The sufficiency of the complaint was challenged first by a motion for judgment on the pleadings made after both parties had rested and later by a motion for judgment notwithstanding the verdict. In those motions defendant contended that the complaint was defective because (1) it did not allege that plaintiff duly performed the contract, and (2) that it did not allege that the defendant breached the contract because the complaint did not negative the conditions subsequent, which, if they had occurred, would have justified defendant in cancelling the contract.

We will first consider the lack of an allegation of due performance on the part of the plaintiff. As we construe the complaint it involves the 1969 haying year only as a standard for computing plaintiff’s alleged loss of profits in 1970. The complaint alleges a cause of action based solely on defendant’s refusal to perform the contract insofar as it remained executory. The complaint tendered no issue concerning the performance or failure to perform the executed portion of the contract. In this situation an allegation that plaintiff had duly performed the contract would have been irrelevant to any issue raised by the complaint and was unnecessary. Since the gist of the action was defendant’s refusal to perform the executory portion of the contract an allegation that plaintiff was ready, able and willing to perform the contract was sufficient.

Defendant’s second contention is based on provisions which entitled defendant to cancel the contract if plaintiff’s work was “unsatisfactory for any reason *587whatsoever” or if defendant sold the ranches. We f.Tnnk both of those provisions were conditions subsequent which defendant was required to plead and prove if it wished to rely on them. 3A Corbin on Contracts 456, § 743. Since defendant did not plead these defenses there was no merit to its second contention. Spence v. Allen, 199 Or 255, 260, 260 P2d 949 (1953).

Defendant also assigns as error the failure of the court to give the following requested instruction:

“A party first guilty of a substantial or material breach of contract cannot complain if the other party thereafter refuses to perform. Such refusal is then excused. * * *”

Although the requested instruction correctly states the law, the failure to so instruct the jury could not have been prejudicial to defendant. The trial court, in its instructions, called the jury’s attention to the contract provision which gave the defendant the right to cancel the contract if plaintiff’s performance was unsatisfactory, and instructed that this right could not be exercised in bad faith.
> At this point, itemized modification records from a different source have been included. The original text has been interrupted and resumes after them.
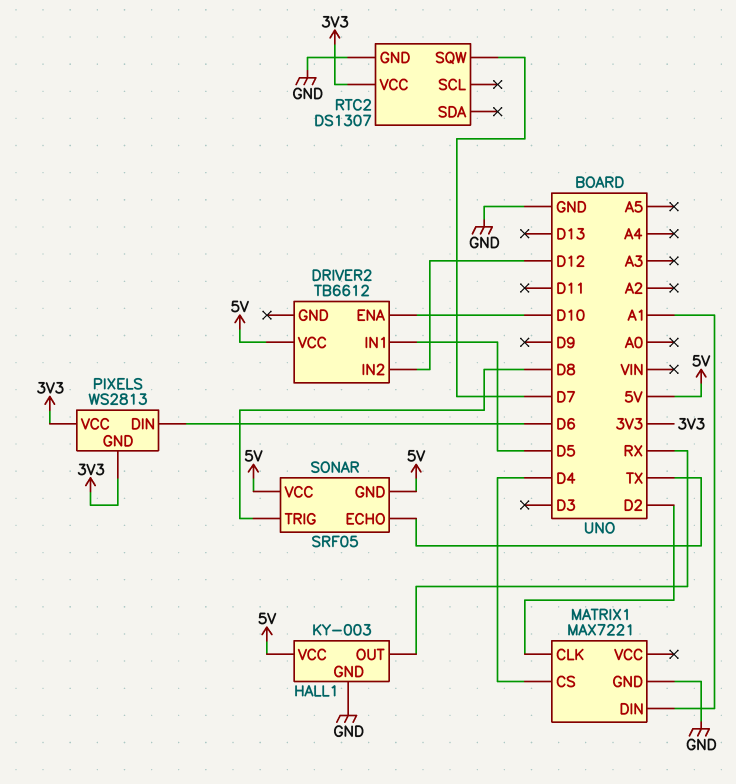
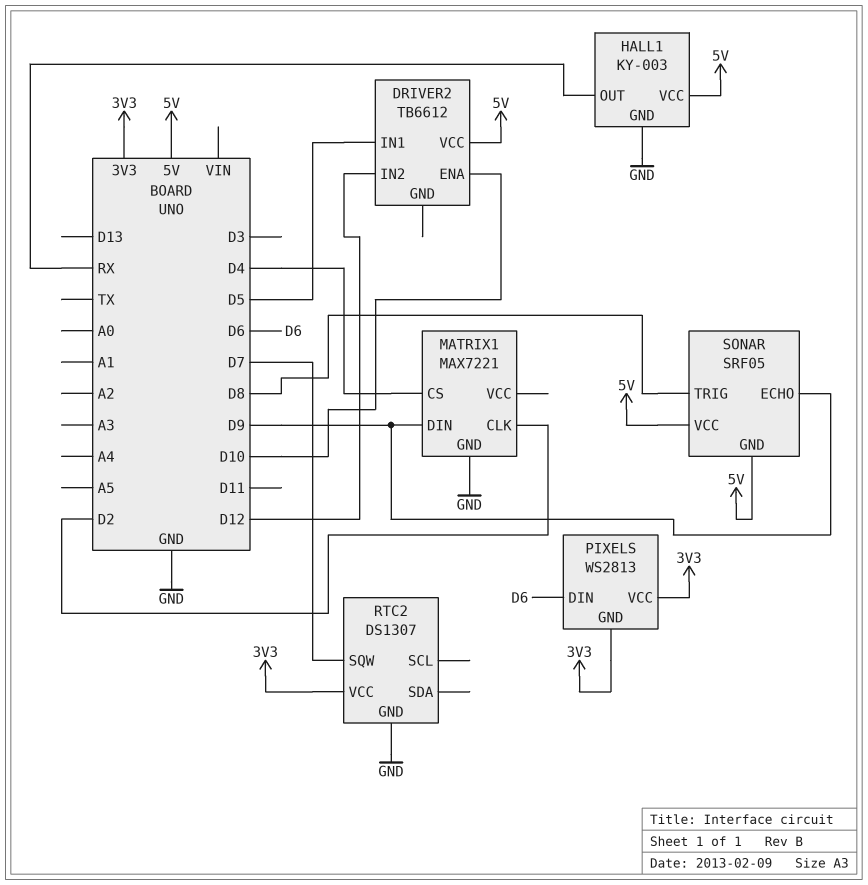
MATRIX1 pin DIN: A1 -> D9
SONAR pin ECHO: TX -> D9

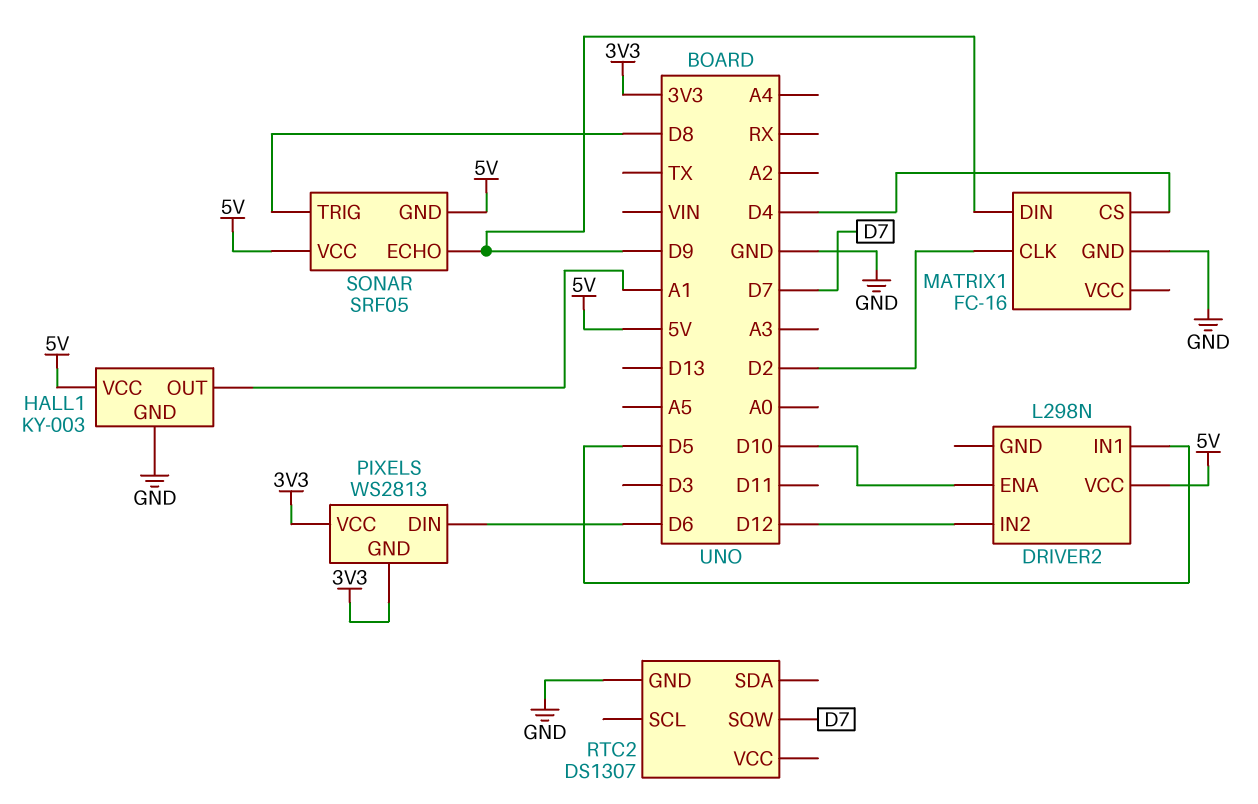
DRIVER2: TB6612 -> L298N
HALL1 pin OUT: RX -> A1
MATRIX1: MAX7221 -> FC-16
RTC2 pin VCC: 3V3 -> none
The instruction continued :

“* * * Where a contract provides that it may be terminated at the sole discretion of the employer if the work of the employee is unsatisfactory for any reason, the employer does have the absolute right to discharge the employee if he, this is, the employer, in good faith is actually dissatisfied, without regard for the sufficiency of the reasons.”
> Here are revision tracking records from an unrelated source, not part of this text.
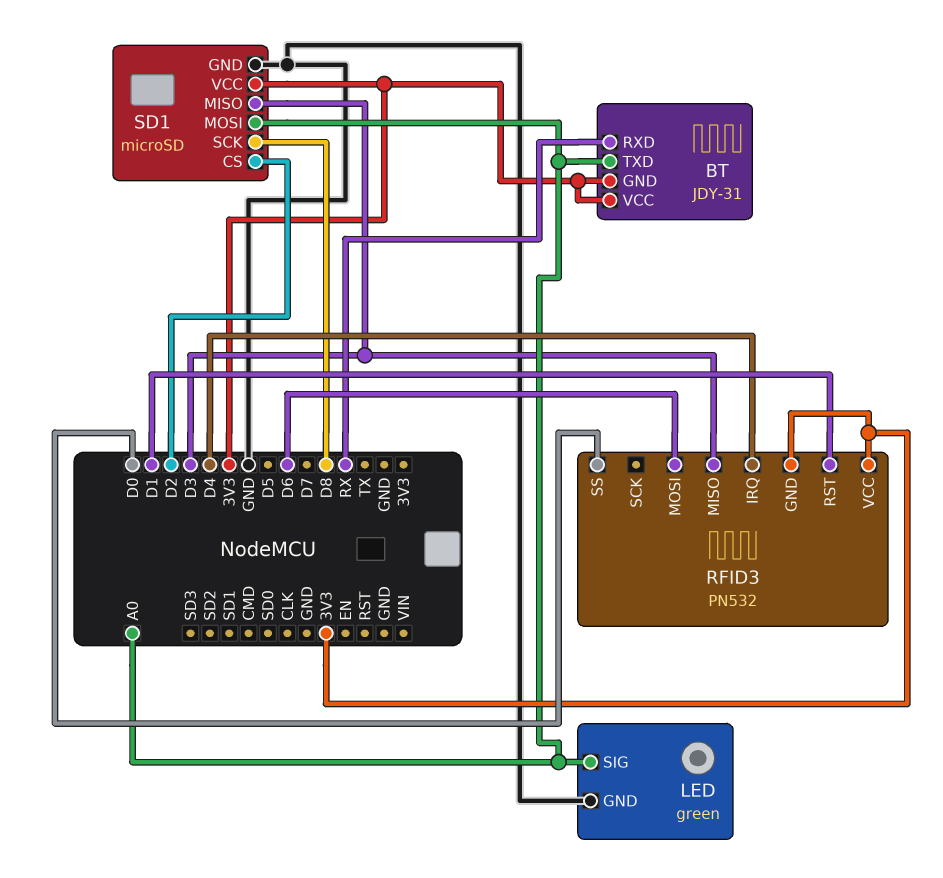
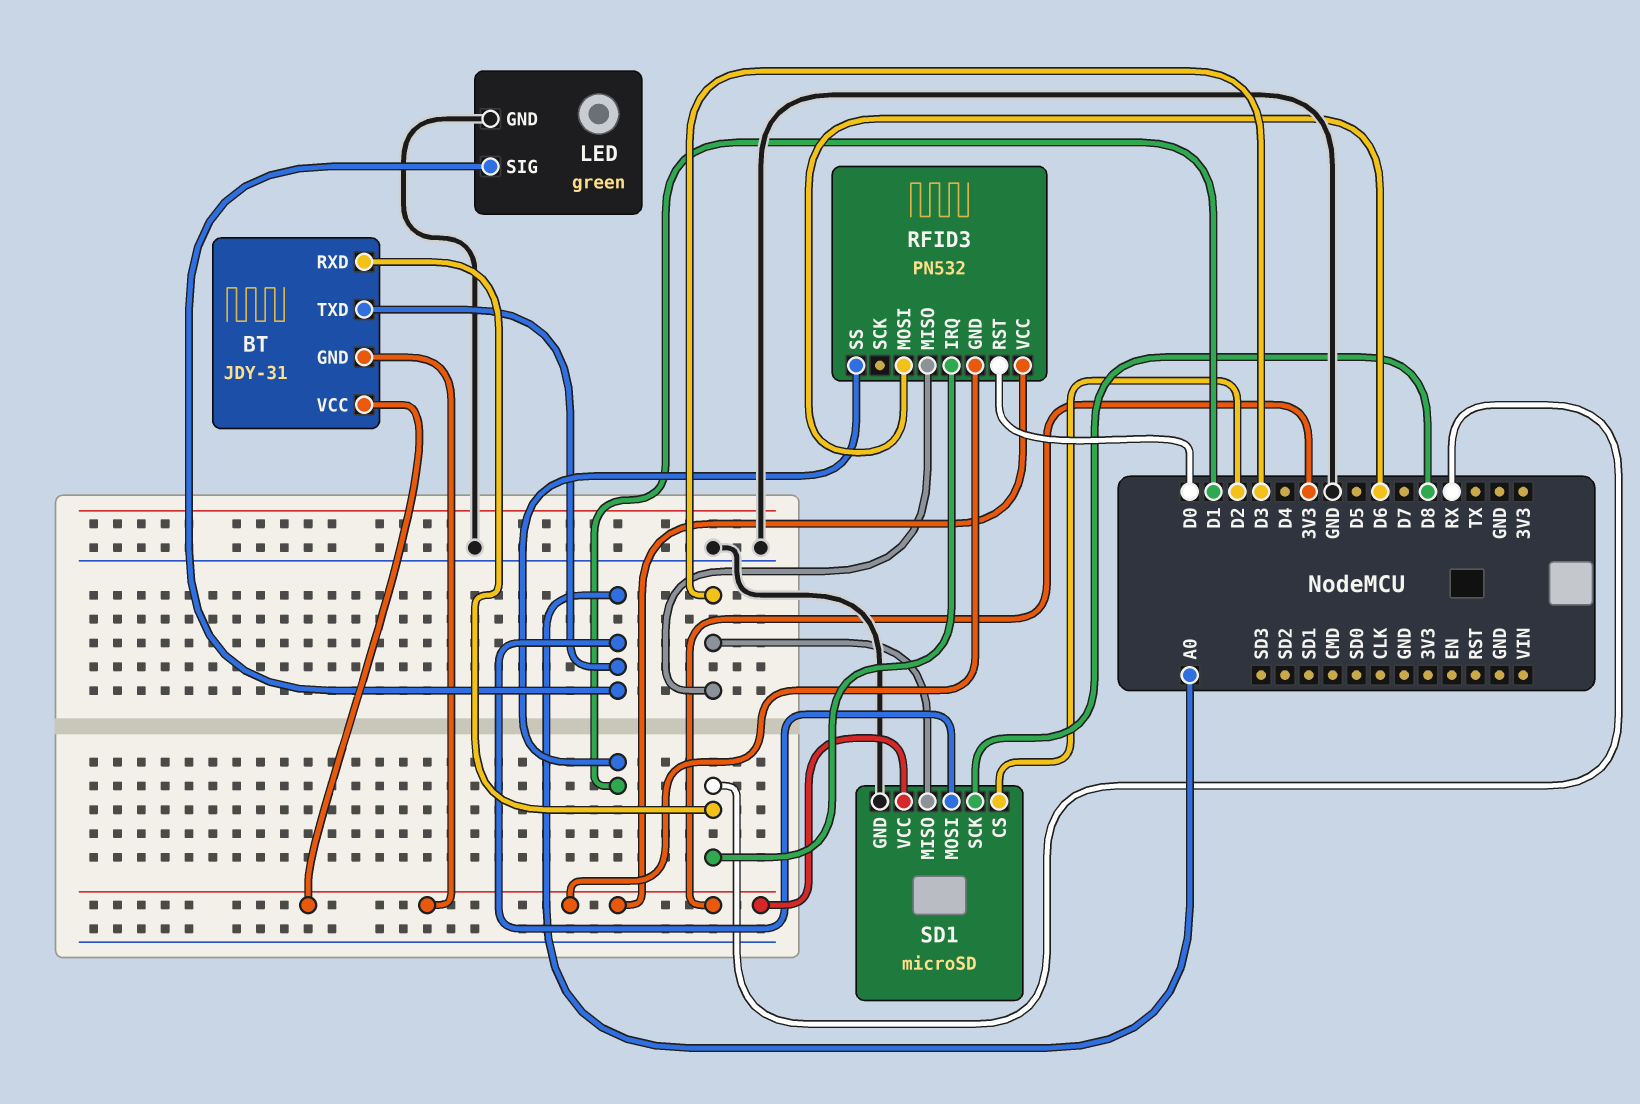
RFID3 pin IRQ: D4 -> RX
RFID3 pin RST: D1 -> D0
RFID3 pin SS: D0 -> D1

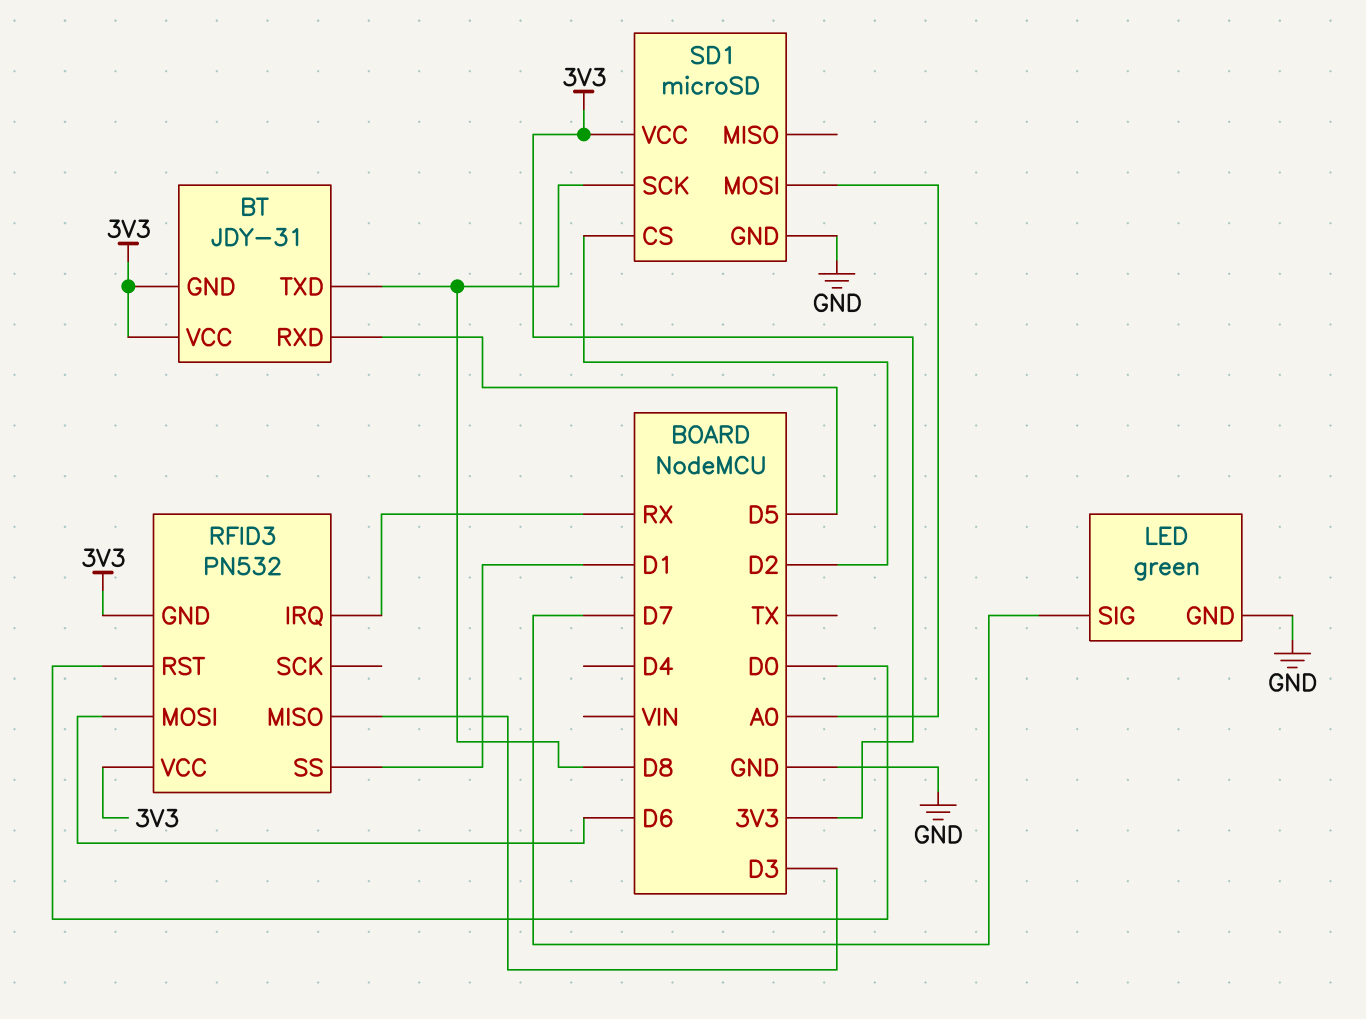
BT pin RXD: RX -> D5
BT pin TXD: A0 -> D8
LED pin SIG: A0 -> D7
SD1 pin MISO: D3 -> none

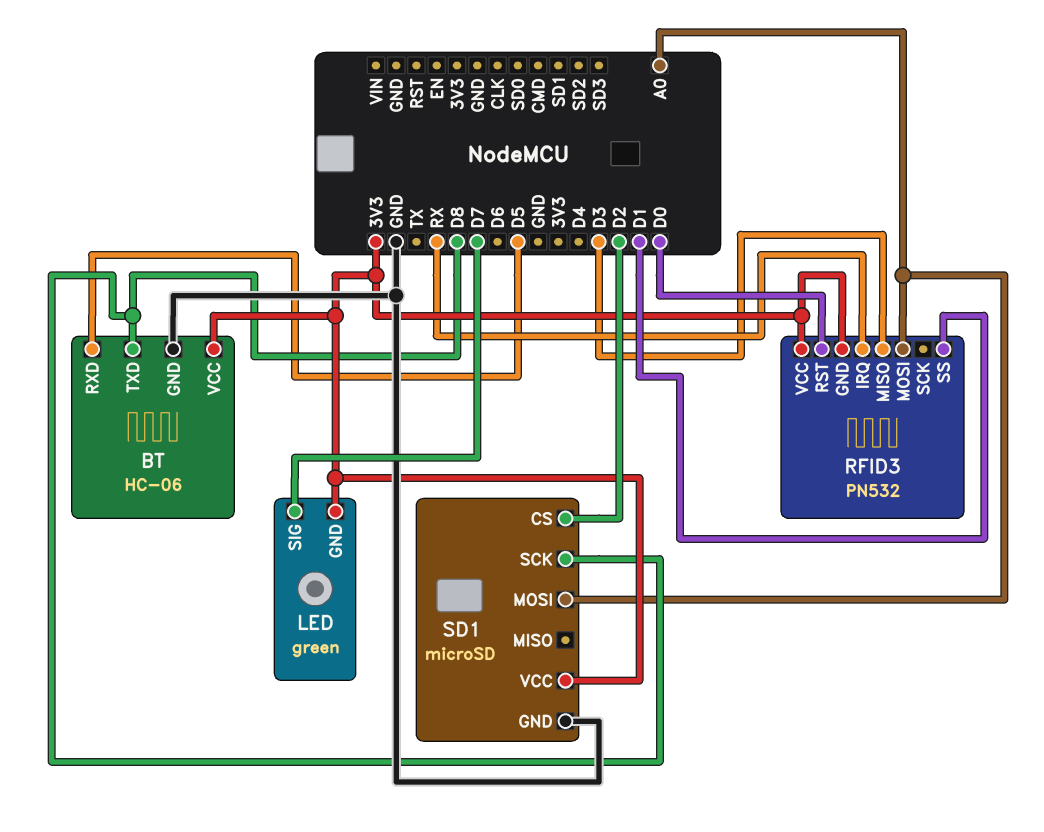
BT: JDY-31 -> HC-06
BT pin GND: 3V3 -> GND
LED pin GND: GND -> 3V3
RFID3 pin MOSI: D6 -> A0

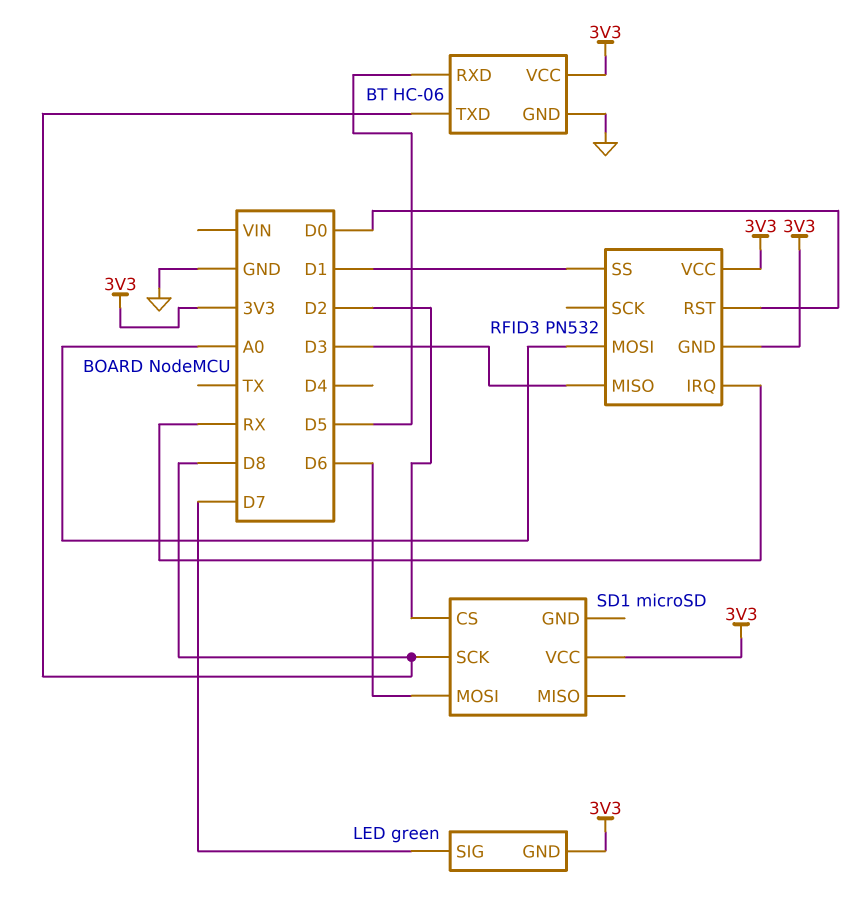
SD1 pin GND: GND -> none
SD1 pin MOSI: A0 -> D6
Under this instruction, in order to find for defendant, the jury had only to determine that defendant was in fact dissatisfied with plaintiff’s performance. Under the requested instruction, on the other hand, it would have been necessary to find that plaintiff’s performance was so inadequate as to amount to a substantial *588and material breach. Although neither plaintiff’s breach nor defendant’s exercise of its power of termination was properly put in issue by the pleadings, the question of plaintiff’s performance in 1969 was presented by the evidence and was submitted to the jury on the theory most favorable to defendant. The trial court’s failure to also submit the less favorable theory could not have harmed defendant.

The judgment is affirmed.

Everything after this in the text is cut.